Well I am officially a "blogger" now. Thanks to my very good friend Chrissy Freeman, who also introduced me to Facebook, I can now journal my thoughts. As a shout out to her, she is the coolest person that always make me feel sane about teh choices I make. So thanks Chrissy and love ya lots.
It's almost a whole year since I moved here to San Antonio, TX from AZ and I have to say I love it here. Never thought I'd end up in TX of all places. I'm a Hmong girl, born in Salt Lake City, UT, raised in Stockton, CA and now lives and loves TX. Lesson learned: you never know where life will take you. My adjustment have been really nice. It really has a lot to do with the great people I've met here. TX is a very welcoming place. I reccommed it to anyone. Not sure how long I'll stay but I'm enjoying the ride.

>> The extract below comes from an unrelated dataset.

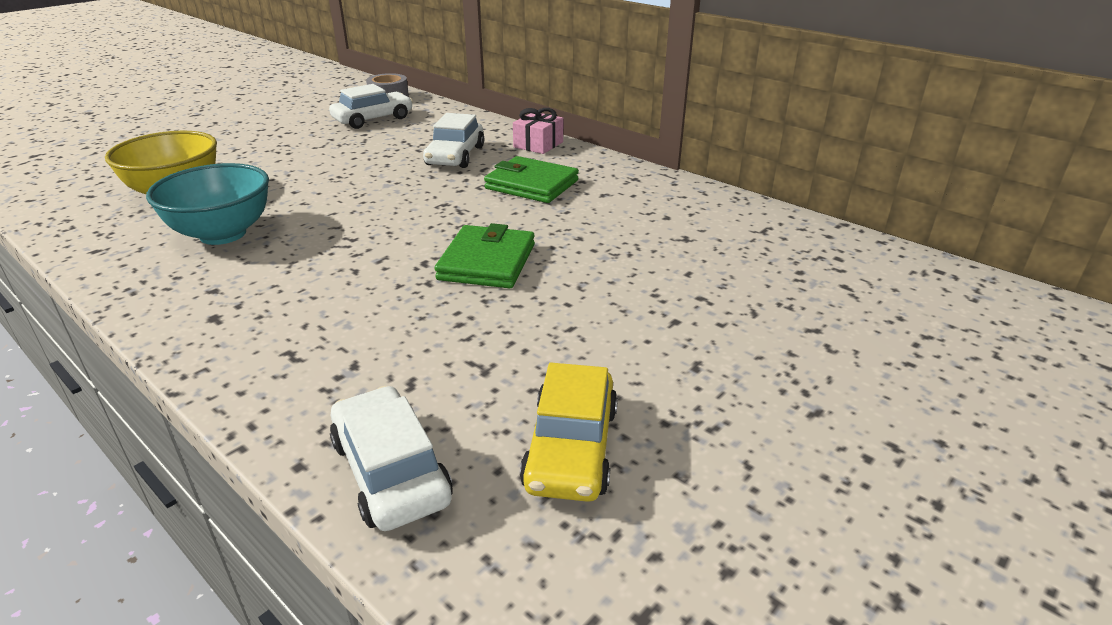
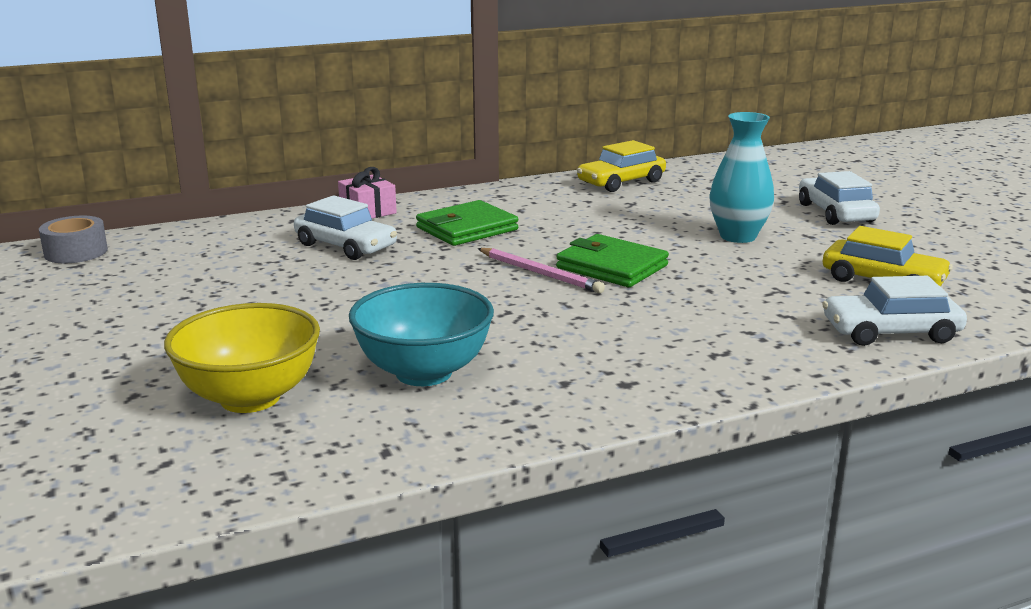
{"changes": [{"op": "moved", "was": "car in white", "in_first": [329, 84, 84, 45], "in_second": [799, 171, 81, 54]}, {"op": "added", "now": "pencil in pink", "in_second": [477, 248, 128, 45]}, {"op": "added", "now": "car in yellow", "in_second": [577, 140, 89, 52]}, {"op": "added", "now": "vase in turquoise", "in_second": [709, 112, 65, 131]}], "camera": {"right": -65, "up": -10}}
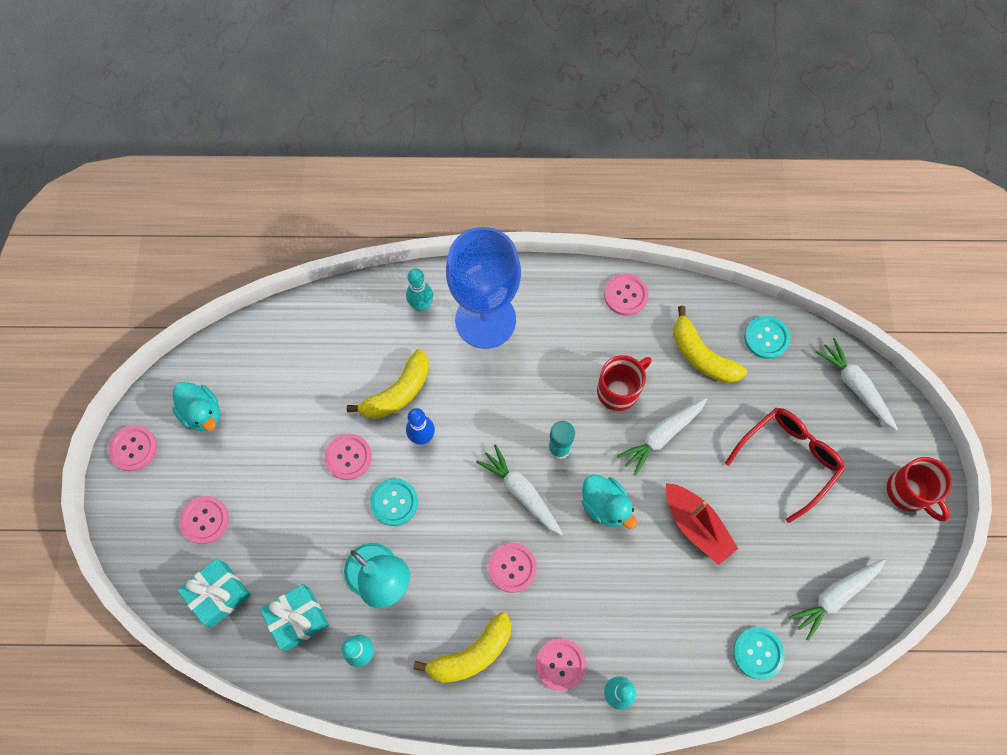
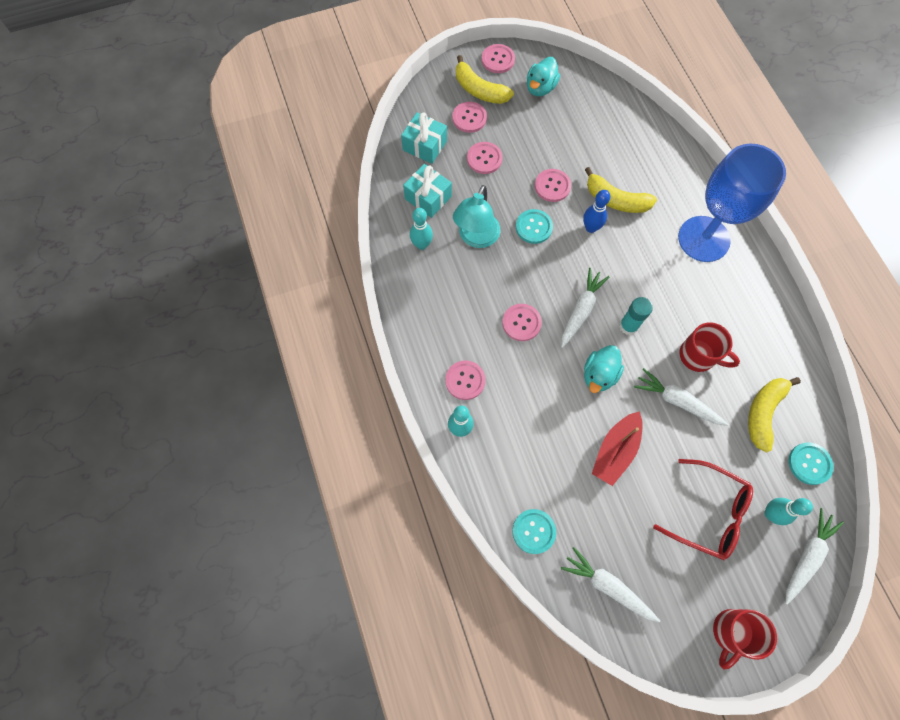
{"changes": [{"op": "moved", "was": "bowling pin in turquoise", "in_first": [406, 269, 27, 42], "in_second": [764, 498, 49, 27]}, {"op": "moved", "was": "banana in yellow", "in_first": [413, 612, 98, 71], "in_second": [456, 55, 58, 49]}, {"op": "moved", "was": "button in pink", "in_first": [604, 274, 45, 42], "in_second": [467, 142, 36, 32]}], "camera": {"right": 70, "up": 0}}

So as I reflect on the year past and plan for this new year, I've decided to make some assertive changes in my life. The first one being that I won't let fear control me. If I'm making a decision and fear is stopping me, then I will have to truck forward. Case in point: I really wanted to learn more about clothing construction and wanted to apprentice at a tayloring store. I was super excited then started thinking that people would think I was weird and they would discover I have no talent. Normally I would have stopped but no, this is a new year and a new me. So I got the address of a company I wanted to test out and walked right in and asked if I can learn from them. It actually worked and now I go in a few hours a day. I've learned a lot about fashion and am so grateful I didn't let fear come between me and want I want.
It's still a struggle. I find myself in that fearful predictament everyday, sometimes more than once, but I'm working through it.
My other new self will try not to be so prideful. Sometimes I feel I'm the most prideful person I know. I know that it has hindered a lot of potentially great things for me. As I've slowly let go of my pride , I've learned that I'm still fine. The world didn't end and my friends still like me. I don't have to be so independant and solid all the time. It's O.K. to fall and feel stupid at times. I just have to work better next time.
I feel good about the new year though. So far it's been off to a great start and I feel like I'm back to my old, fun, outgoing self but with a much more mature emotional mind. To quote Michael Buble, "It's a new dawn, it's a new day, it's a new life for me and I'm feeling good."